Had lunch today with a very experienced, savvy real estate professional today. He’s from Northern California, so knows much about cartoonishly high real estate prices. As we talked, he mentioned a client who’d bought a property, ‘a real mess’ for ‘just’ $750,000. I guess a starter home up his way is well north of seven figures. But the real eyeopener was his description of the fourplex he’d recently sold. About $1.3 Mil, or, to put it into cartoon prospective, 16 X the scheduled gross annual rents. And no, that’s not a misprint.
I’m workin’ on a post about that ‘investment’. Seriously, calling that an investment almost made me lose my lunch. If I was a standup comic, real estate investors going to NoCal with serious intent would provide me with endless material. They put almost 45% down so they could bathe in the monthly glory of a whole $500 in cash flow. They must feel proud. Sorry for the snarkiness, as I usually stop myself, but at some point sensible folk must draw the line in the sand.
I guess in NoCal, gettin’ a cash on cash return of .96% earns the investor braggin’ rights at the next neighborhood BBQ. Go figure. Don’t think it’s just those from the northern half of the state though. San Diegans are infamous for thinkin’ their real estate is blessed by the mythical real estate gods.
Max Whitmore’s advice last week
He called it, big time.
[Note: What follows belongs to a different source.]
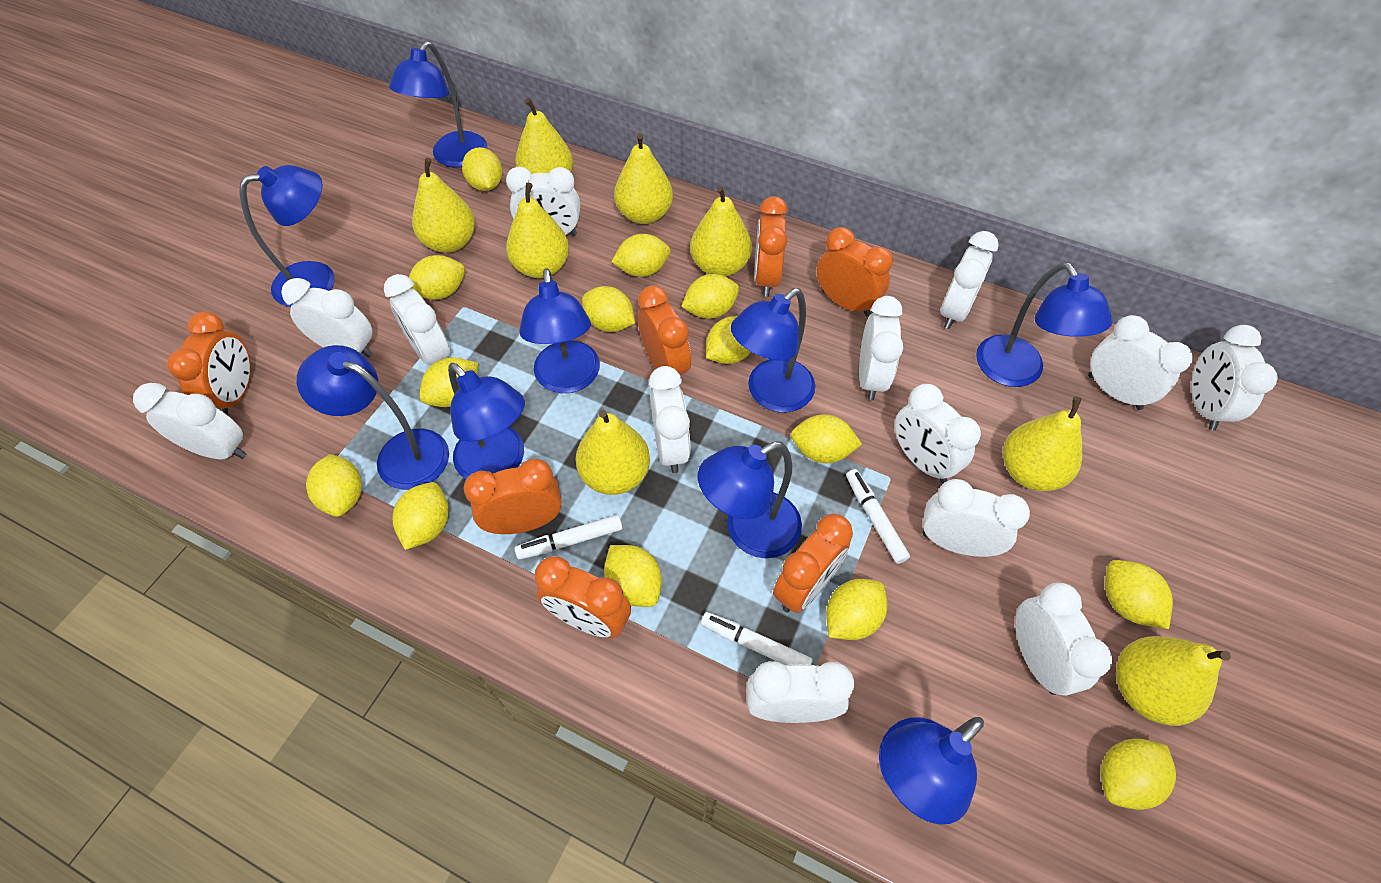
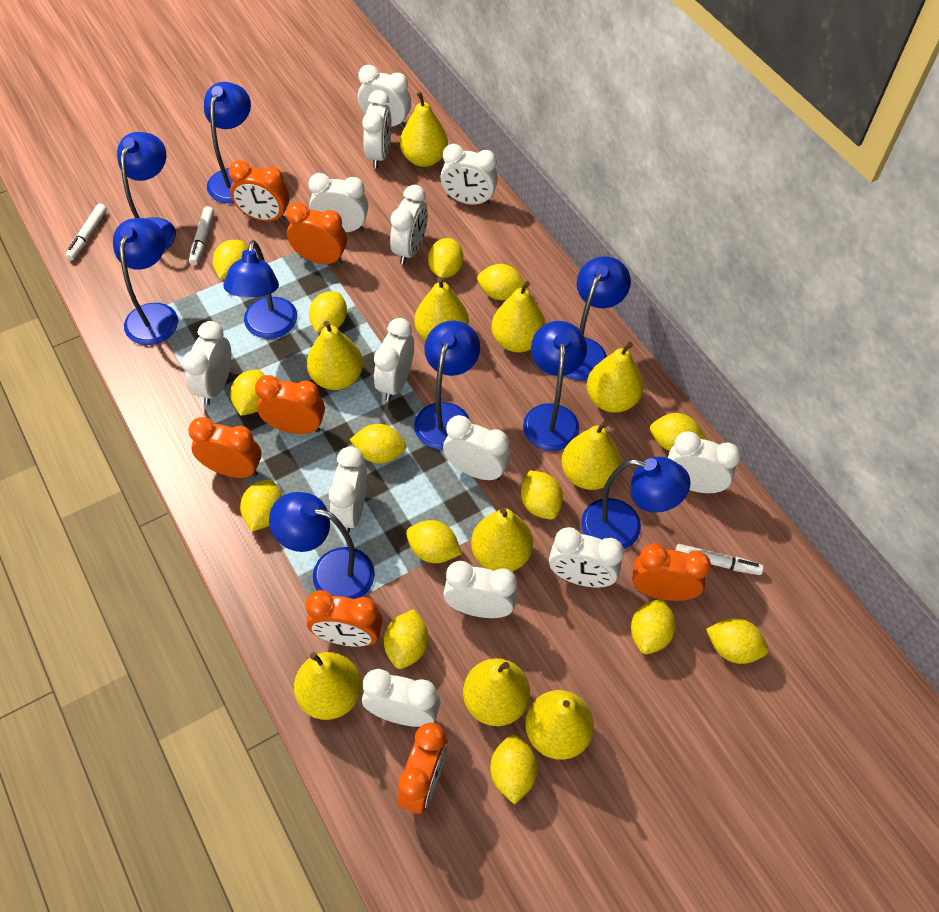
yellow pear: 8 -> 10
A New York client told me following Max’s advice saved his 401k mucho dinero. Let’s hope Max gets the itch to write every now and again. We sure miss him here.
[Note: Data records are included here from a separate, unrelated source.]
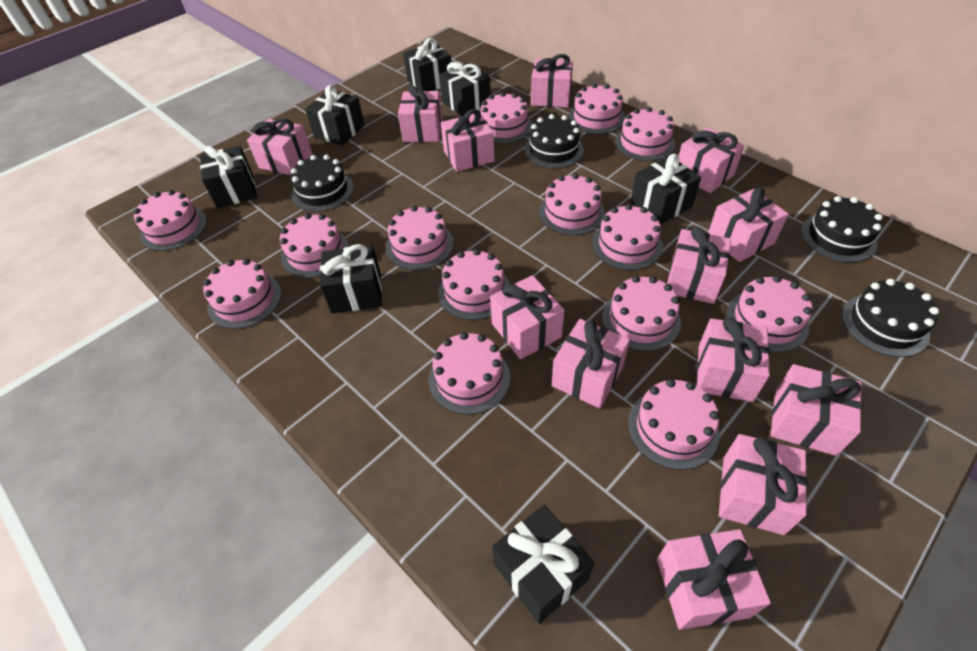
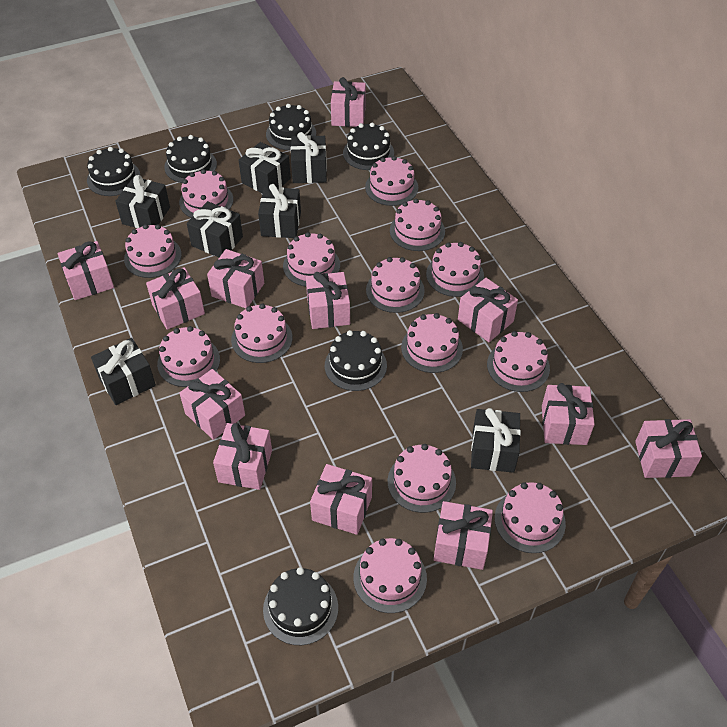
black cake: 4 -> 6
pink gift: 13 -> 12

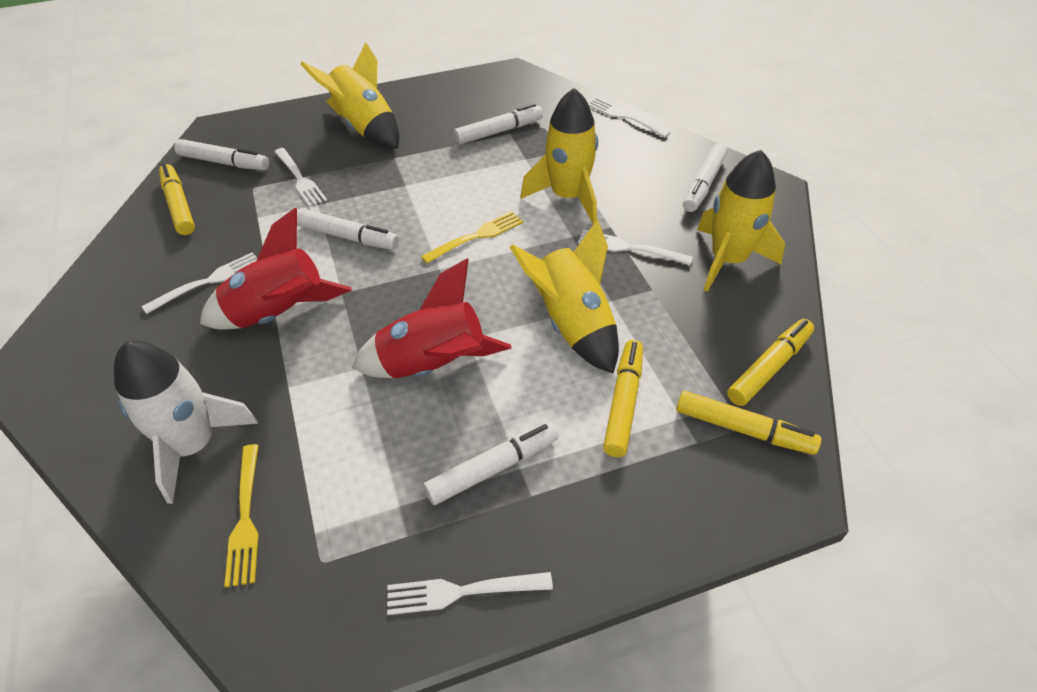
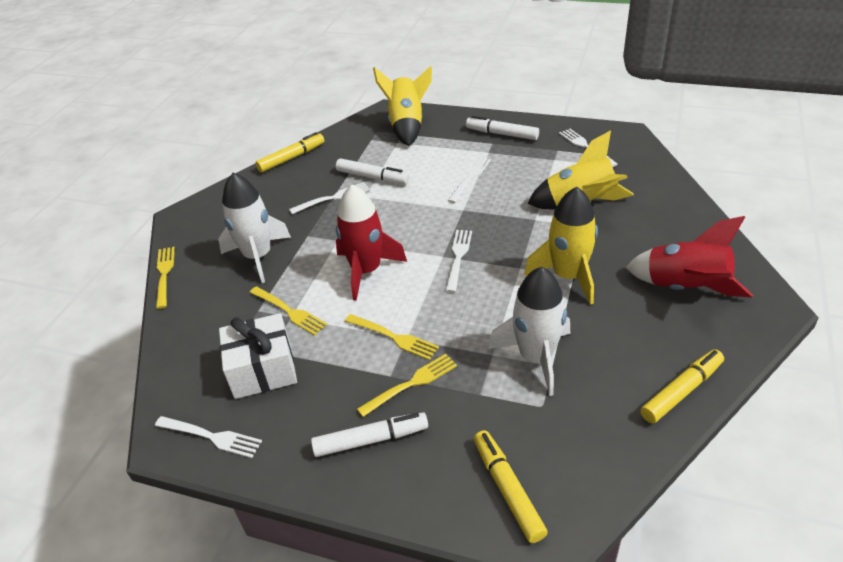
white gift: 0 -> 1
white marker: 5 -> 3
white rocket: 1 -> 2
yellow fork: 2 -> 4
yellow marker: 4 -> 3
yellow rocket: 4 -> 3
Chad Emerson comes through again — he’s so boringly predictable.
Had a couple clients receive a welcome email today from my favorite Texas lender, Chad Emerson. He let ‘em know their loan rate had floated down to below 5%! Never in all my two lifetimes in this business have I ever even dared to hope for an investment loan under 5% on a 30 year fixed term. The clients are jazzed, as am I. One of ‘em commented to me today that they’d never known a ‘banker’ to do business as Chad does. Said Chad was ‘The Man’. Preachin’ to the choir.
EIULs VS 401Ks and your retirement
Though I’ve easily written over 20,000 words on the topic, here and elsewhere, there are folks who might benefit from seeing here — and now.
Here’s the Reader’s Digest version. Just about everything that’s wrong or illusory about your 401k/IRA is what it should be, or real, with an EIUL. Here’s the best piece of empirical evidence I can offer while being exceedingly brief.
Those who had their money in 401Ks circa 2008, lost 35-50% of their hard earned retirement funds. Those who had EIULs in place? They suffered through a year in which they made 2% on their money. In other words, if you had $1 Mil in your ‘retirement’ plan in ’08 in the stock market, you lost $350-500,000. If you had it in an EIUL, you made $20,000. ‘Nuff said.
OK people, tomorrow’s almost here and I need a fix. Gimme a call at 619 889-7100 and we’ll put our heads together. Rather send me a note? Click on Contact BawldGuy up top. Have a good one.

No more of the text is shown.